I want to make some Linseed Oil / Beeswax mixture for applying onto Calls. I would like to get your input as to what ratios you use and any special technique in making the mixture.

I have watched several videos where they use a double boiler to melt the Beeswax along with the Linseed Oil to make a specific mixture and would appreciate any help.

Have a great day,

ThomasT


----------



## rocky1 (Jan 12, 2019)

Wish I could help there, but I still do it old school and apply separately. If you'll shop Amazon and find some Carnauba wax, usually comes in flakes, or ground up, you can add that to your mixture to make a harder finish on the call. Still have the same qualities to the finish, low luster shine, bring the beauty out in the wood, and all; it'll just be a more durable shine.

Reactions: Like 1 | Thank You! 1


----------



## ThomasT (Jan 12, 2019)

Hello rocky1,

One of the videos that I watched did add some "wax" in a flake form to his mix. I do plan to use your technique on some but I would like to try making this mixture also.

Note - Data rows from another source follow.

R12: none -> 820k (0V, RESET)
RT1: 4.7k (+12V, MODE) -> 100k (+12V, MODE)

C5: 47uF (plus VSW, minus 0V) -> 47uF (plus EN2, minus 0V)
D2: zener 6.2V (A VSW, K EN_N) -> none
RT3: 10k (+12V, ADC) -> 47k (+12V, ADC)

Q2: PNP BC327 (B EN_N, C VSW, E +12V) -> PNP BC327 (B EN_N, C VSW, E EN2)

One guy showed three different mixtures which gave him a soft, medium and a hard mix, but he only used the BLO and Beeswax in his recipes.

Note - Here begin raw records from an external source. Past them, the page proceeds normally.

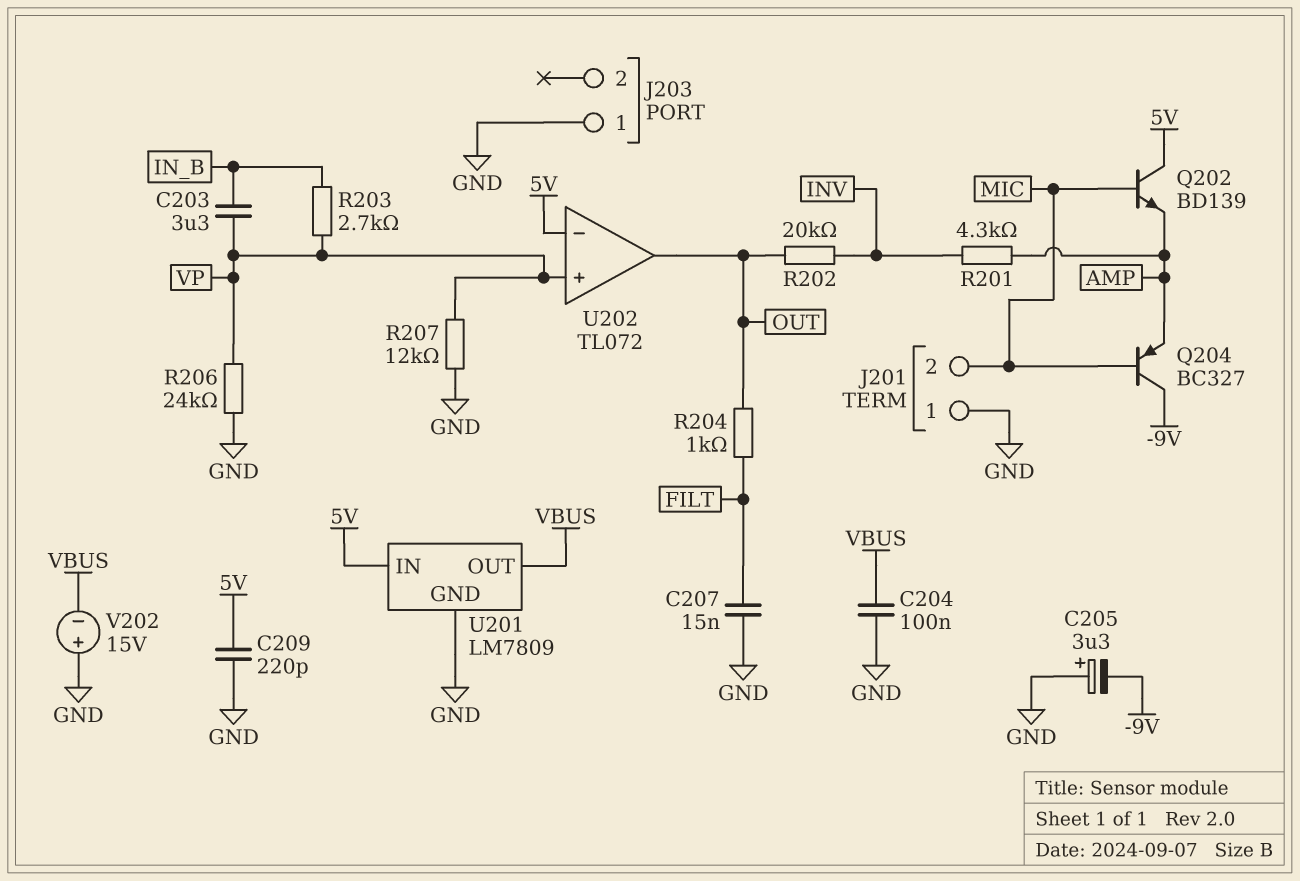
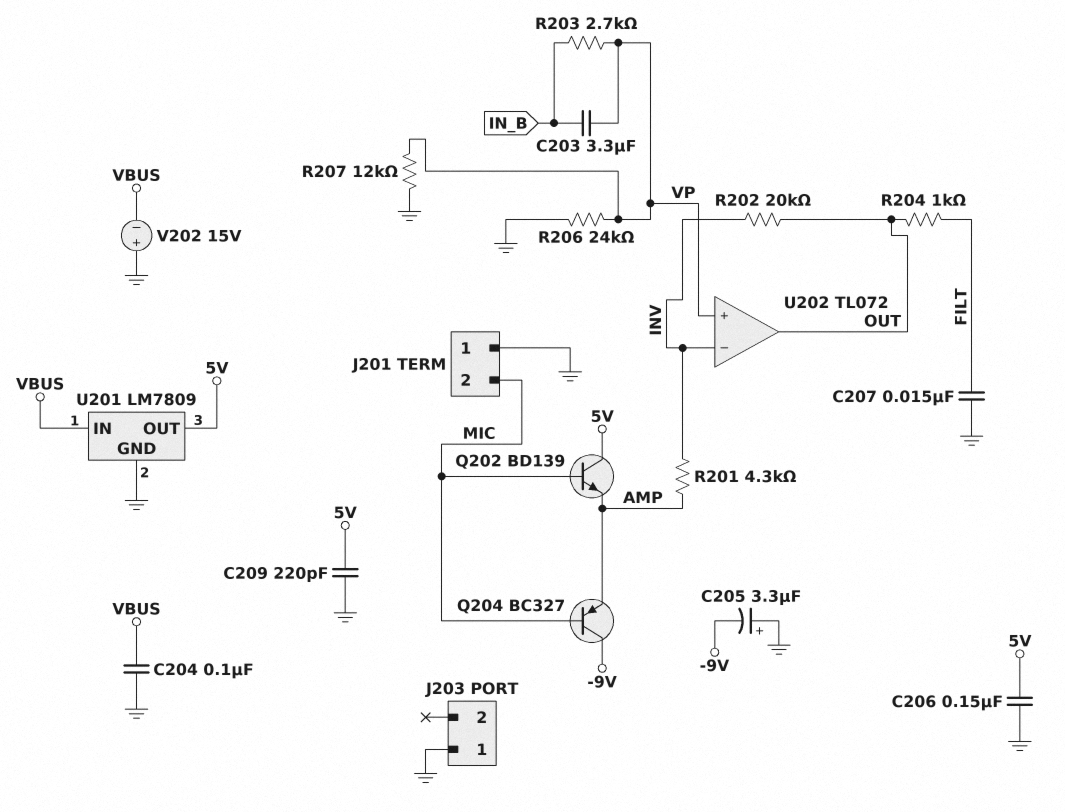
C206: none -> 150nF (5V, GND)
U201 pin IN: 5V -> VBUS
U201 pin OUT: VBUS -> 5V
U202 pin in-: 5V -> INV

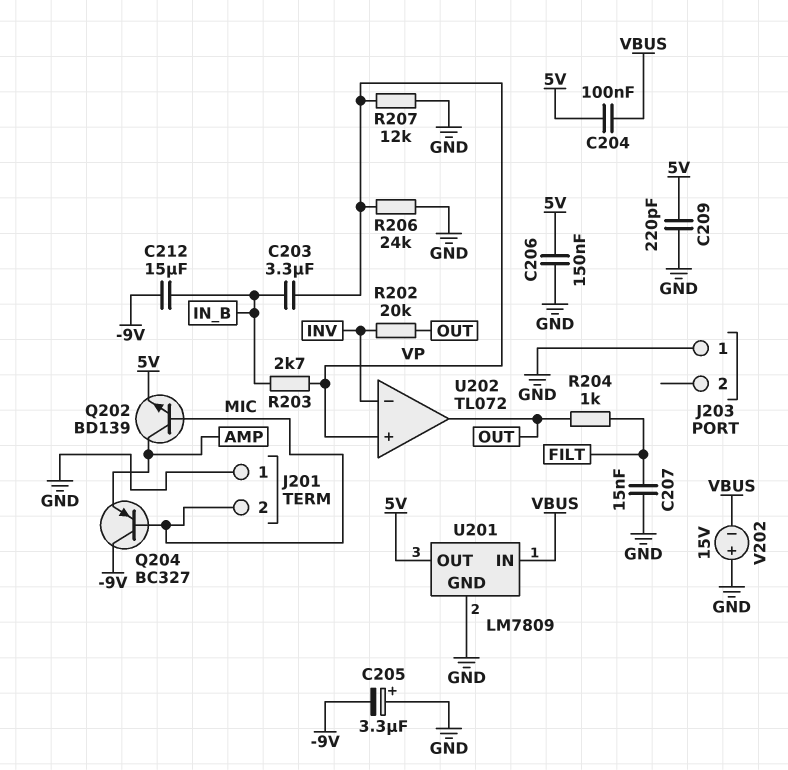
C204: 100nF (GND, VBUS) -> 100nF (5V, VBUS)
C212: none -> 15uF (-9V, IN_B)
Q202: NPN BD139 (B MIC, C 5V, E AMP) -> NPN BD139 (B MIC, C AMP, E 5V)
R201: 4.3k (AMP, INV) -> none

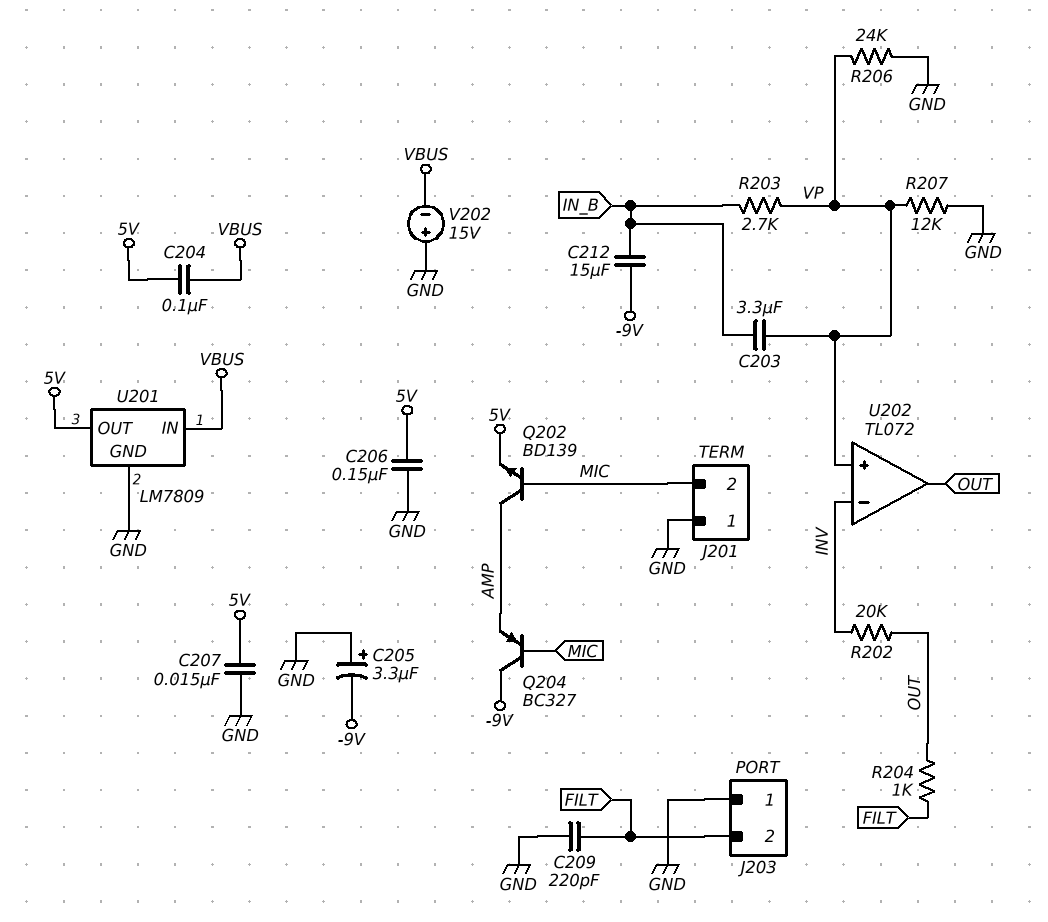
C207: 15nF (FILT, GND) -> 15nF (5V, GND)
C209: 220pF (5V, GND) -> 220pF (FILT, GND)
J203 pin 2: none -> FILT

Maybe some of the members will share their secret recipes here

Have a great day,
ThomasT


----------



## rocky1 (Jan 12, 2019)

There are a lot of variables involved. Some guys shoot for a consistency like automotive paste wax, and store in a butter dish. Others go for something more like mayonnaise and store in squirt bottle.

Double boiler isn't absolutely necessary on the wax, but it's easier. As long as you maintain a low temp you'll be OK. You can do it over a hot plate in the shop, in an old throw away frying pan. (_Don't think I'd do the BLO in the wife's double boiler, and leave any flavor there to linger in her next batch of candy._) The beeswax will begin melting around 120 - 125o. Somewhere around 165o it begins to scorch and darken, at 185o, you're gonna have smoke rolling. And, you don't want to do flashpoint, beeswax makes for a helluva fire! When you get there it's about like diesel fuel.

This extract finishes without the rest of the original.